With Tyler Zeller and Dion Waiters out for Monday night’s game against the New York Knicks (36-21), Marreese Speights and Wayne Ellington were set to make their first starts as members of the Cleveland Cavaliers (20-40).
For Speights, it couldn’t have gotten much better, as the former Memphis Grizzlies power forward got off to a perfect start in pacing the Cavaliers by scoring the team’s first points from a Kyrie Irving assist. He went on to shoot a perfect 10-of-10 from the field in the first half, tallying 21 points and five rebounds. His aggressive play down low and ability to shoot mid- to long-range jumpers was a perplexing matchup for Tyson Chandler.
Speights was shut down in the second half, however, and was held to only four shot attempts, two points and three rebounds. As Speights went, the team went.
Unfortunately the Cavs couldn’t capitalize on Carmelo Anthony’s second-half absence, as the last four minutes of the first half allowed the Knicks to build up enough momentum to overcome a double-digit Cleveland lead in the ensuing two quarters. The momentum, coupled with razor-sharp shooting from beyond the arc, ultimately led to a 102-97 defeat, snapping a 10-game losing streak in Cleveland.
Irving finished with 22 points, six assists and five rebounds. Kyrie, on his bobble head night, only tallied one assist after dishing out five dimes in the first quarter alone. Walton finished with 12 assists and may have looked the best he has his whole career in regards to moving the ball around.
While Speights was playing out of his mind to start the game, Ellington got off to a shaky start on the defensive end of things. Iman Shumpert of the Knicks led New York in scoring early on with eight points, and the former North Carolina product couldn’t keep up with Shumpert when both teams were in the process of getting settled.
Kyrie Irving and Luke Walton were a big part of Speights’ success in the first quarter, as they combined to assist on six of his first seven makes. Even though they weren’t credited, Walton and Irving were both heavily involved in moving and touching the ball on close to every scoring possession.
Their ability to move the ball around with ease and a blazing shooting performance to start the game peaked when the Cavaliers reached 80 percent from the field. However, they cooled down to a cool 50.7 percent by the game’s end due to the Knicks’ ball movement in the second act.

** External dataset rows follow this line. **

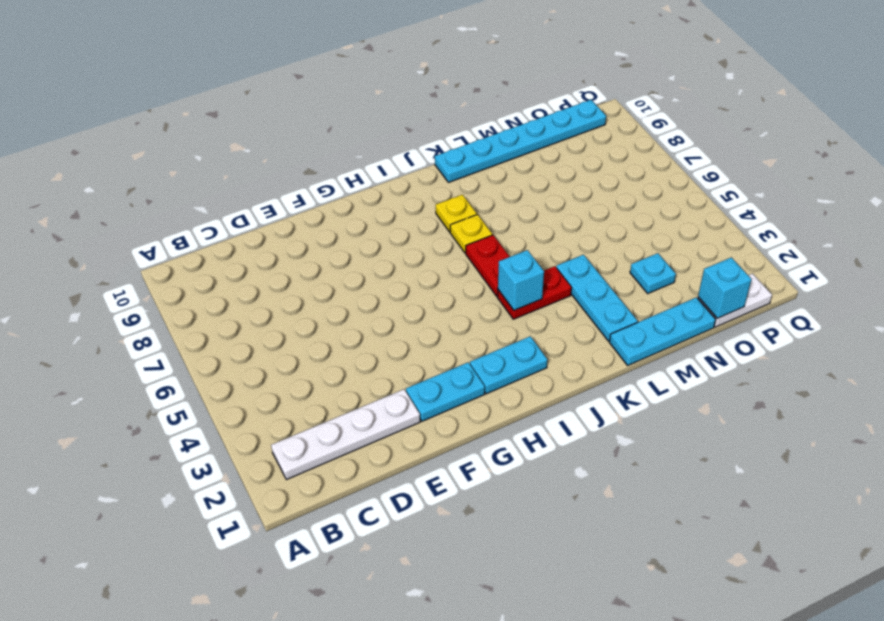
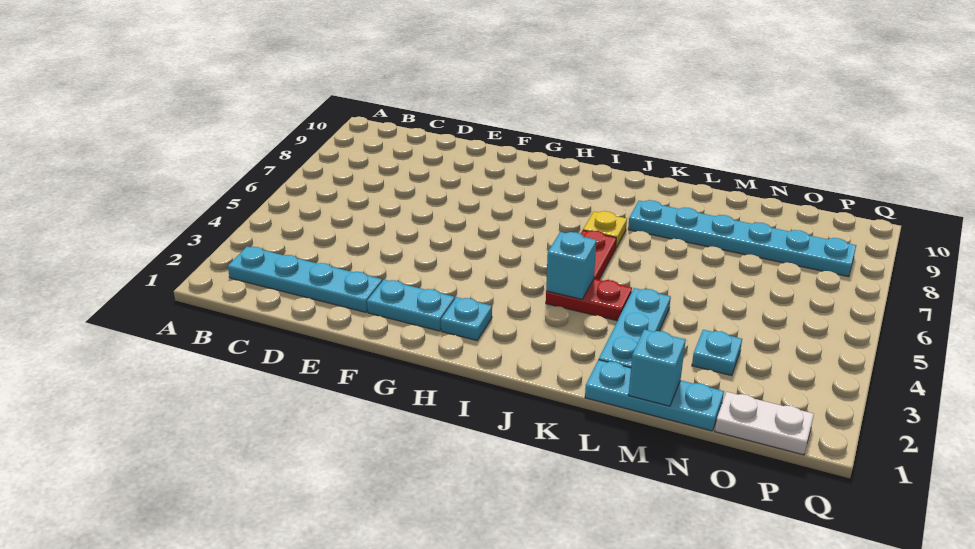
white plate B2:E2 level 1 -> cyan plate B2:E2 level 1
cyan plate H2:I2 level 1 -> cyan plate H2 level 1
yellow plate J8 level 1 -> none
cyan plate K10:P10 level 1 -> cyan plate K8:P8 level 1
cyan brick O1 level 2 -> cyan brick M1 level 2

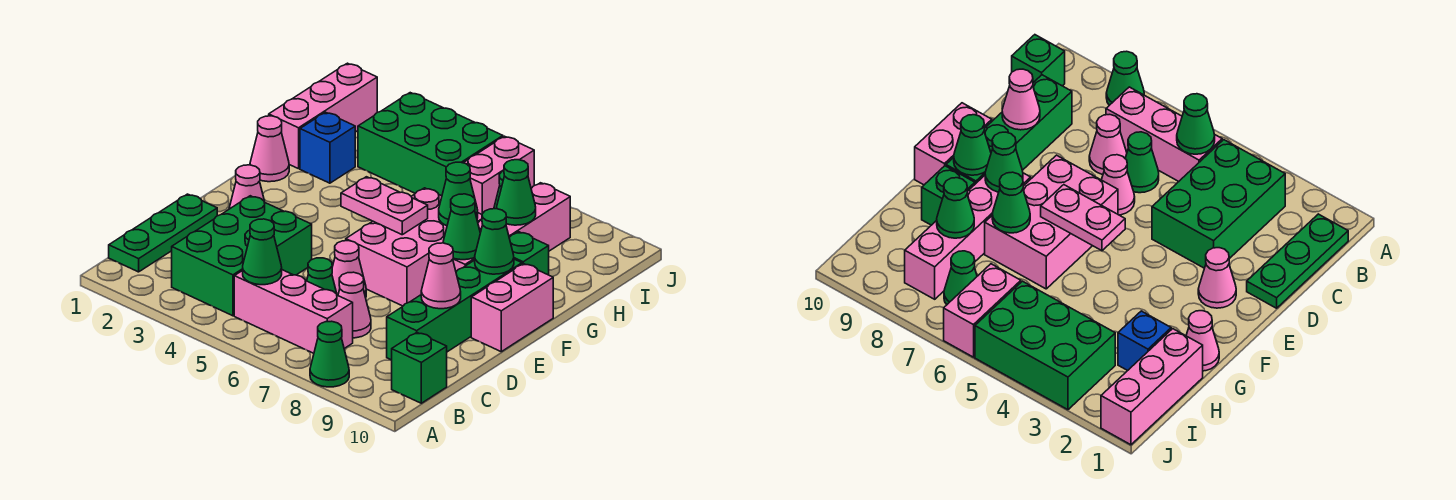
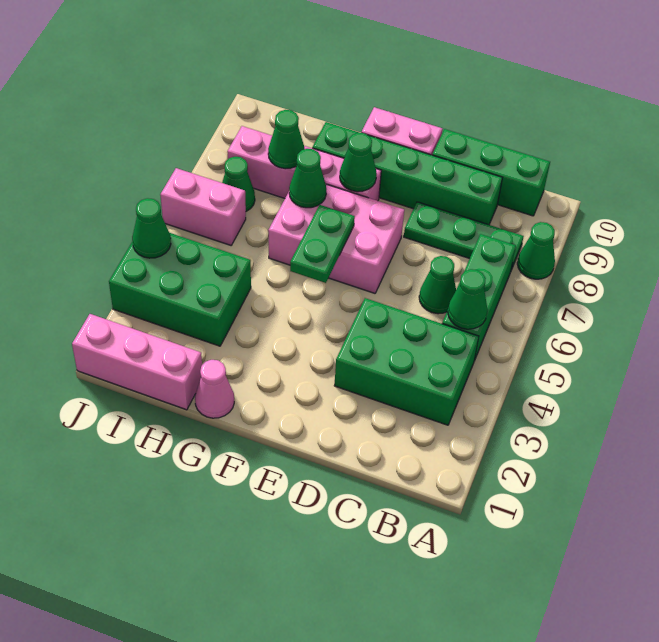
green plate B1:D1 level 1 -> green plate B8:D8 level 1
pink brick B5:B7 level 1 -> green brick B5:B7 level 1
green brick B10 level 1 -> green brick B10:D10 level 1
pink cone C7 level 1 -> none
pink cone D6 level 1 -> none
pink cone D9 level 2 -> none
pink cone E2 level 1 -> none
pink plate F5:F6 level 2 -> green plate F5:F6 level 2
green cone F9 level 2 -> green cone J4 level 2
blue brick H2 level 1 -> none
green brick I3:J5 level 1 -> green brick H3:J4 level 1

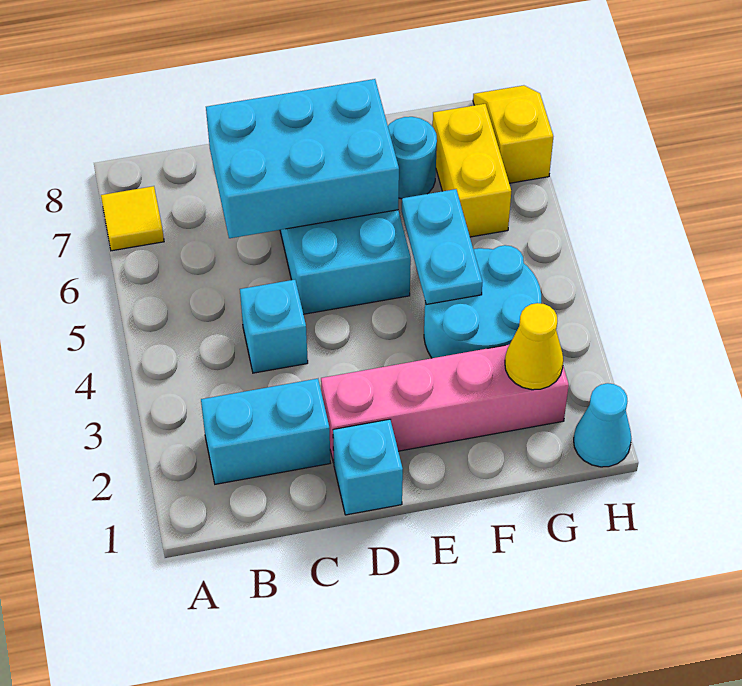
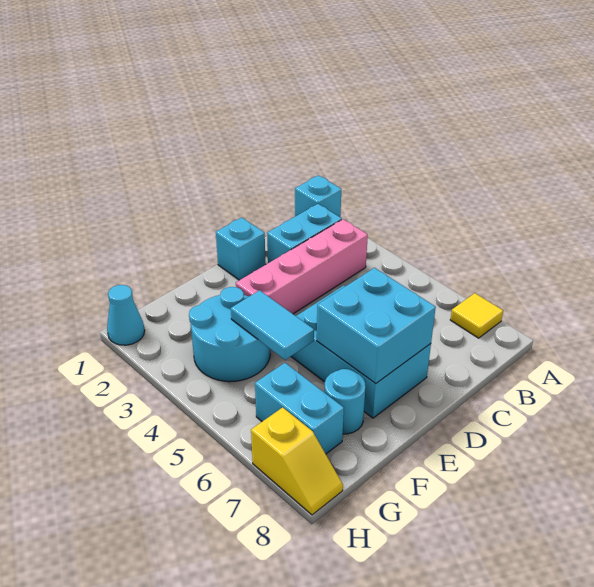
cyan brick C4 level 1 -> cyan brick A1 level 1
cyan brick C6:E7 level 2 -> cyan brick D6:E7 level 2
pink brick D2:G2 level 1 -> pink brick B3:E3 level 1
cyan plate F4:F5 level 2 -> cyan tile F4:F5 level 2
yellow cone G2 level 2 -> none
yellow brick G6:G7 level 1 -> cyan brick G6:G7 level 1

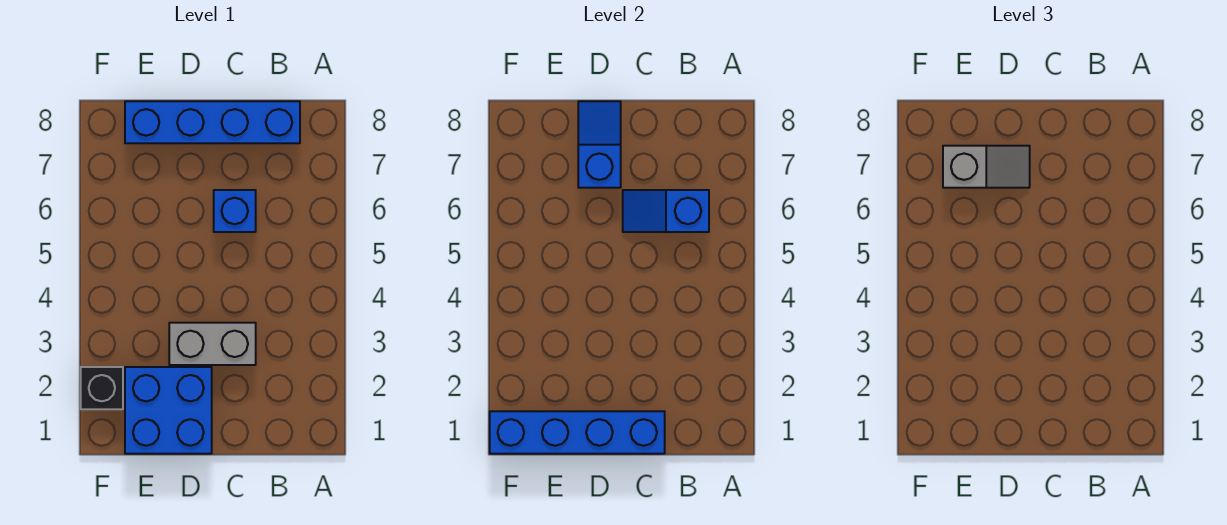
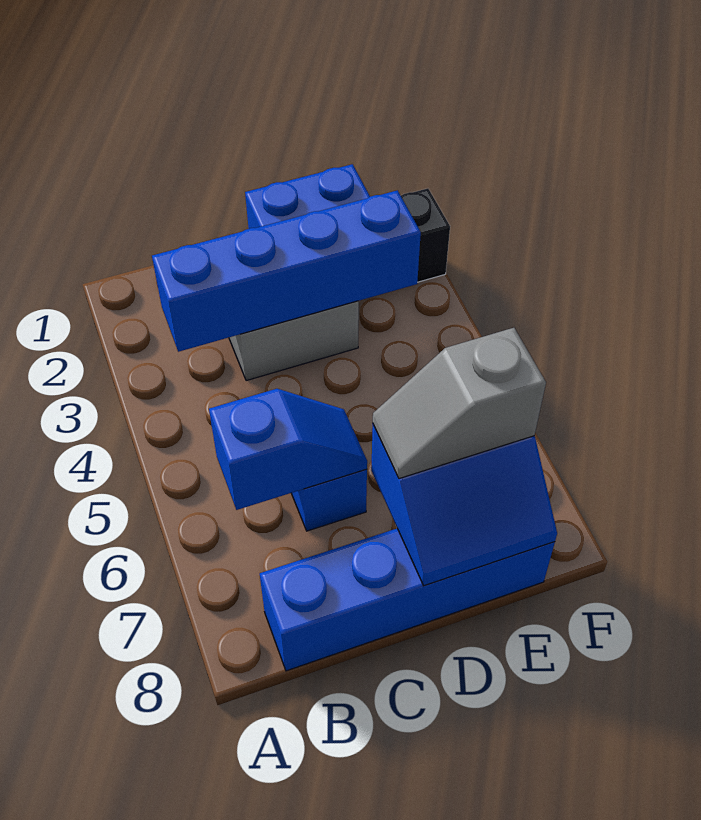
blue brick C1:F1 level 2 -> blue brick B3:E3 level 2
blue slope D7:D8 level 2 top 7 -> blue slope D7:E8 level 2 top 7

C.J. Miles was able to make up for Ellington’s lackluster performance early on, as he hit two threes off the bench in the second quarter. His second make of the second quarter put his team up by 22 points, which was Cleveland’s largest lead of the game and resulted in a New York time out.
It was also Alonzo Gee’s defense that helped Cleveland jump out to a double-digit lead by keeping New York’s most potent scorer in check. Carmelo Anthony didn’t make his first field goal attempt until the 8:02 mark in the first half. Shortly after that he was tripped up by the floor off of an inbounds’ pass and headed to the locker room with a right knee injury. He would not return for the rest of the game.
The magic soon wore off, however, and the Cavaliers couldn’t get their shots to fall from three-point range. They ended the game shooting 6-of-20 from beyond the arc, while the Knicks hit seven of their 11 three-point attempts in the fourth quarter. New York missed all of their attempts from three in the third quarter.
Cleveland had a 61-49 lead going into the final 24 minutes of play, but New York had outscored Cleveland 19-9 in the final six minutes of the first half to spark a comeback.
To open up the third quarter, the Cavaliers didn’t hit their first shot until almost seven minutes had passed. By that time the Knicks had cut the lead to three points and the game became competitive for the Cavs once again. The red-hot Speights only put up four attempts in the second half, as the New York bigs closed on him and Cleveland instead tried to attack from beyond the arc.
As soon as that happened, the team knew that they were doomed. The Knicks have multiple weapons in their arsenal, and the combination of the long-range attack from Steve Novak and Jason Kidd, the toughness of J.R. Smith and the physicality of Amar’e Stoudemire were too much off the bench for Cleveland. Without Dion Waiters and Tyler Zeller, the Cavaliers were limited in what weapons they had at their disposal.
Stoudemire finished with 22 points and six rebounds, while Smith added 18 points, seven assists and seven rebounds. To make it even worse for the depleted Cavaliers, Kidd and Novak combined for 7-of-12 from beyond the arc to combined for 27 points.
The game reached a back-and-forth point by the time the fourth quarter had rolled along, but the drop off from 67 percent shooting in the first half to 22 percent shooting in the third quarter made too much of a difference. With 1:36 left in the game, Kidd hit a three to put his team up by six points.
Many thought that this shot was a dagger, but Cleveland did find a way to play actual defense in the second half down the stretch. Tristan Thompson threw down after receiving a pass from Kyrie, sparking a four-point swing. After a missed Kidd free throw, Cleveland had one last chance with six ticks on the clock. Mr. Fourth Quarter ended up forcing an awkward three-point shot that was blocked by Tyson Chandler, thus ending the game.
The loss stings, but being without their two rookie studs and getting within one shot of sending the game into overtime can’t be overlooked. Losses such as these have not fazed the Cavaliers in the long term, and I expect they will get right back to work against the Utah Jazz on Wednesday at 7:30 p.m.